News with Iain Purdon
The outgoing Italian Prime Minister Mario Monti, appointed last year to prevent Italy coming to the Eurozone debt crisis will head an alliance of centrist parties in the country's upcoming elections. At a news conference, Mr Monti said he would prepare to lead a coalition supporting his reform agenda. David Willey reports from Rome.
Mr Monti who resigned earlier this month after 13 months in office, as head of the government of technocrats has now clearly thrown his head into the political ring in the general election due to be held at the end of February. After talks with leaders of the Center parties, Italy's former European commissioner made it clear that he will seek a second term. The election will be a three-way race between the Democratic Party, leading the polls at the moment, Silvio Berlusconi's Freedom Party which is trailing for other hand, and Mr Monti's center grouping which observers say could attract up to 15% of the vote.
President Obama has begun meeting Congressional leaders at the White House to try to reach a last minute deal to prevent the US falling off what's been dubbed the fiscal cliff. But there is growing doubts that the trigger for hundreds of billions of dollars in automatic tax rises and spending cuts can be avoided before the deadline of new year's day. From Washington here's is Zoe Conway.

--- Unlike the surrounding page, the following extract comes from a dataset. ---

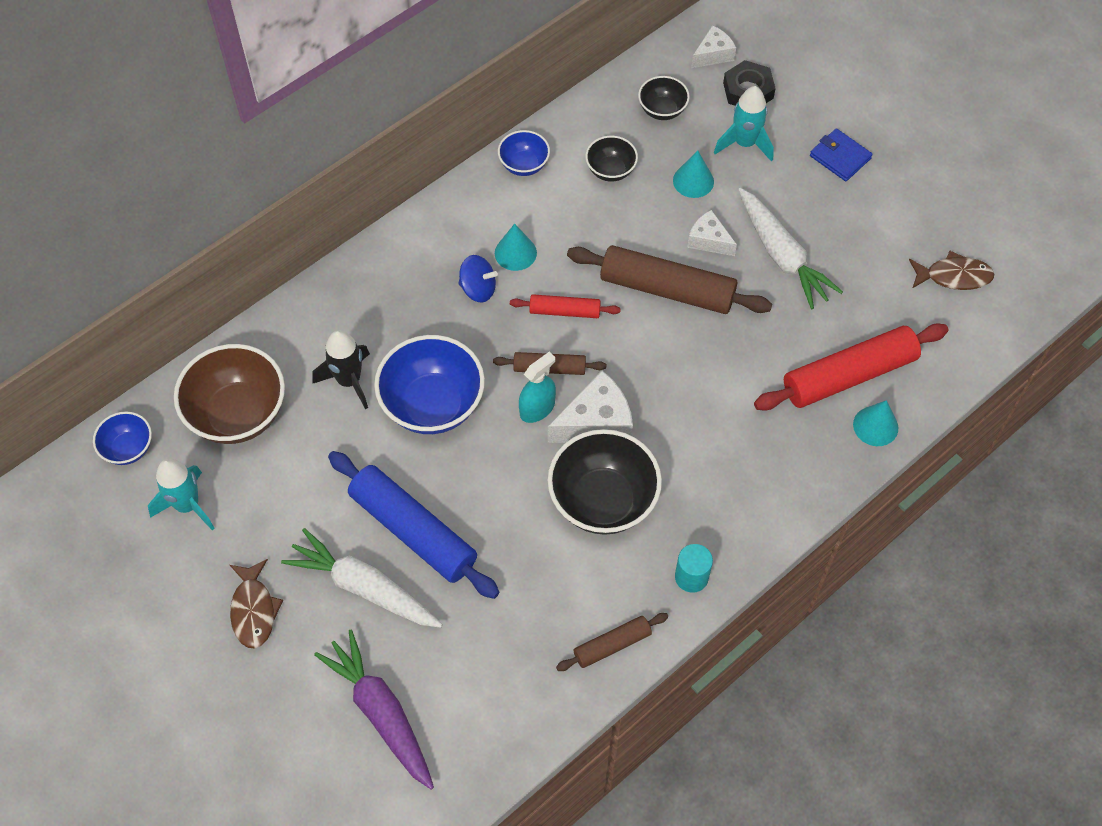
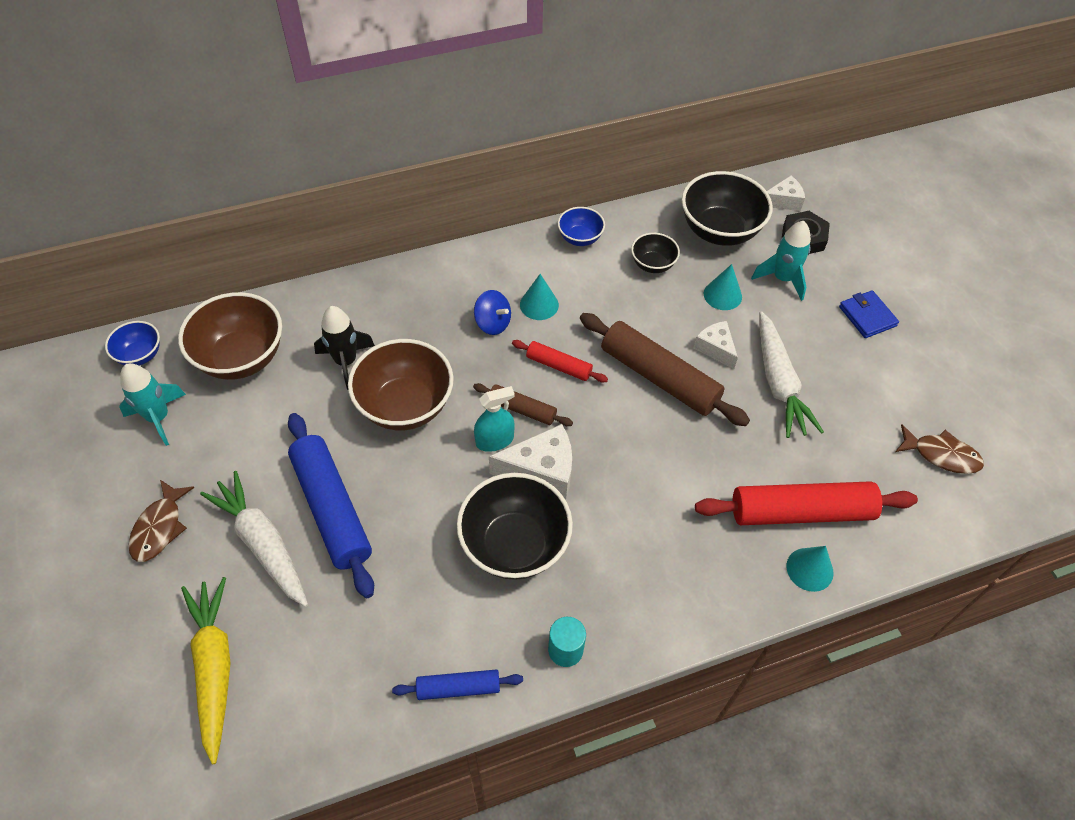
camera: 20 degrees right, 5 degrees down
(381, 713) = (214, 668): purple carrot -> yellow carrot
(432, 405) = (405, 406): blue bowl -> brown bowl
(612, 645) = (458, 687): brown rolling pin -> blue rolling pin
(662, 110) = (719, 231): black bowl -> black bowl, size x1.89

There is increasing pessimism in Washington that the American can be safed from going over the fiscal cliff. Many people believed that Democrats and Republicans are too far apart on taxes and spending to reach a deal. And there is concern that apparent lack of urgency. The House of the Representatives is not backing session until Sunday night. The senate is open for business but it's not debating the fiscal cliff.
The Burmese government has announced that the private newspapers are to be allowed for the first time in decades, it follows the abolition of direct government media censorship in August. Our Southeast Asia correspondent Jonathan Head reports.

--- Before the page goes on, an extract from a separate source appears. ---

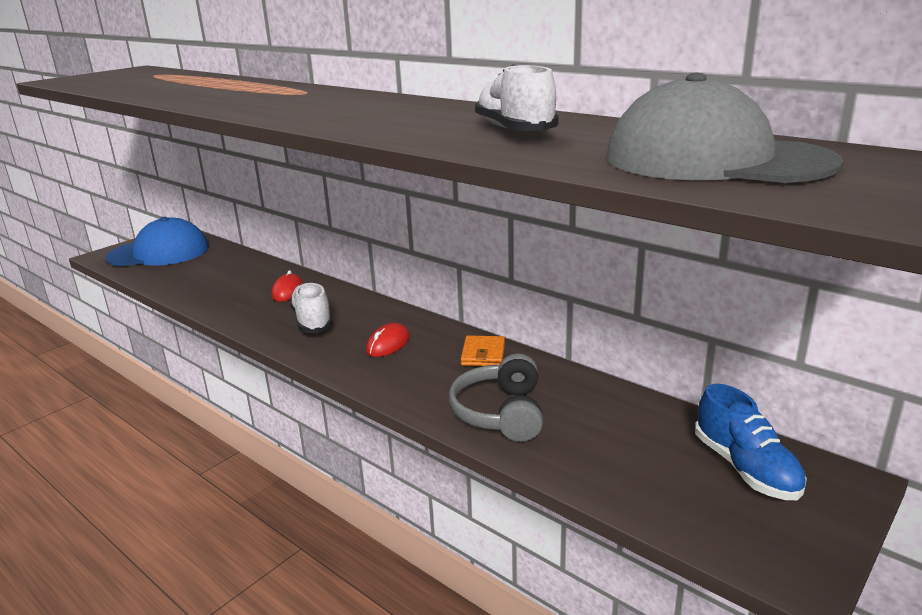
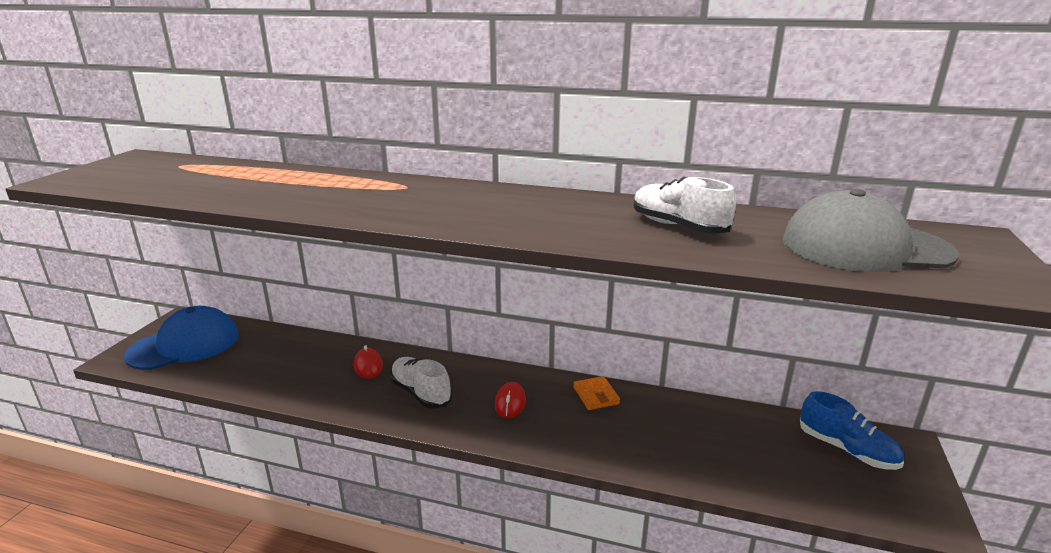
camera: 25 degrees left, 0 degrees up
(500, 413) = (655, 447): grey headphones -> none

In a country with a rich intellectual past where electronic entertainment is still very basic, there is a great deal of printed material for sale in Burma. There are around 180 weekly magazines now filled with disgraced comment on Burma's political changes, but daily newspapers are still a state monopoly, that would change, according to a statement from the Information Ministry. From Februray next year, any Burme citizen can apply to publish a daily paper in any language.
Washington says it deeply regrets Russia's passing over a controversial law which bans Americans from adopting Russian children. The State Department said it was a political motivated decision which would reduce adoption possibilities for orphans. The measure signed into a law via President Putin, is a part of Moscow's retaliation against the American legislation that impose sanctions on Russian officials accused of human rights violations.
World News from the BBC
Doctors treating an Indian woman who was gang raped in Dehli earlier this month say her vital signs are deteriorating. The doctors at a hospital in Singapore where she's been treated at the Indian government's expense said there were signs of severe organ failure. They say her families are by her side.

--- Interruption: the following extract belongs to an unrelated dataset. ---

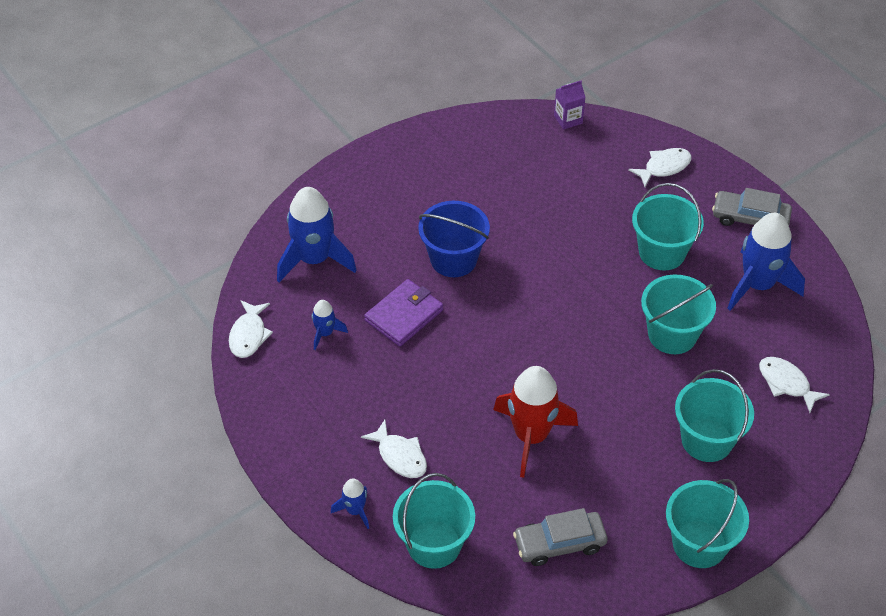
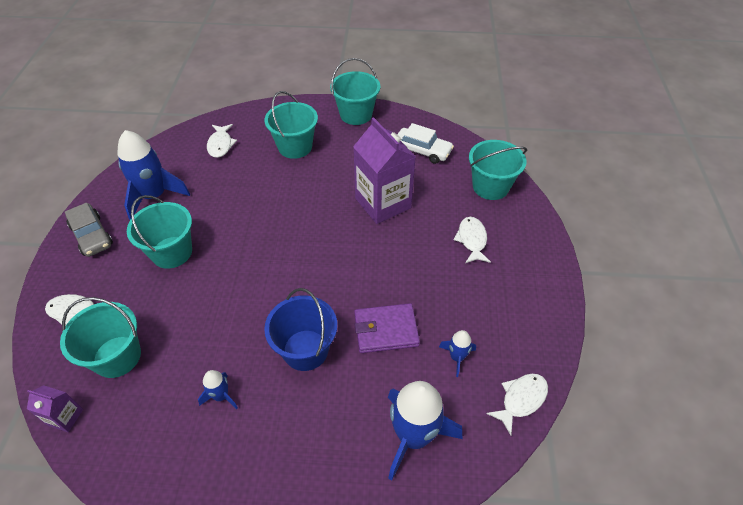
camera: 140 degrees left, 0 degrees up
(355, 510) = (524, 228): blue rocket -> blue rocket (221, 396)
(531, 436) = (383, 203): red rocket -> purple carton
(559, 543) = (422, 150): grey car -> white car
(672, 334) = (238, 202): turquoise bucket -> turquoise bucket (117, 356)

The Main opposition party in Ghana has filed a petition at the Supreme Court challenging the results of this month's presidential election which was won by incumbent John Mahama. Our African editor Mary Harper has this report.
The opposition leader Nana Akufo-Addo said he had gone to court because of what he described as a mind-blowing evidence of electoral fraud. His party says there were problems with some 1.3 million votes enough to affect the overall outcome of the poll. The election observers, however, describe the poll as free and fair. The last time Mr. Akufo-Addo fought presidential election in 2008, he conceded defeat even though he lost by just one percentage point. Ghana is considered as one of the most stable democracies in Africa.
A judge in Chile has ordered the arrests of eight former army officers over the murder of a well-known left-wing singer Victor Jara, who was brutally killed days after the 1973 coup led by General Pinochet. The folk singer and political activist was arrested hours after the coup and taken to a stadium in Santiago where he was tortured and killed. Victor Jara's body was found days later in the streets of the Chilean capital with 44 bullet wounds.
Elderly parents in China are being given the right to sue their children if they don't visit often enough. The national legislature has amended laws to try to give some protection to old people who feel they are being neglected in a country with a rapidly aging population. Chinese children could face legal action if they don't visit often enough, although there's no guidance as to how often that should be.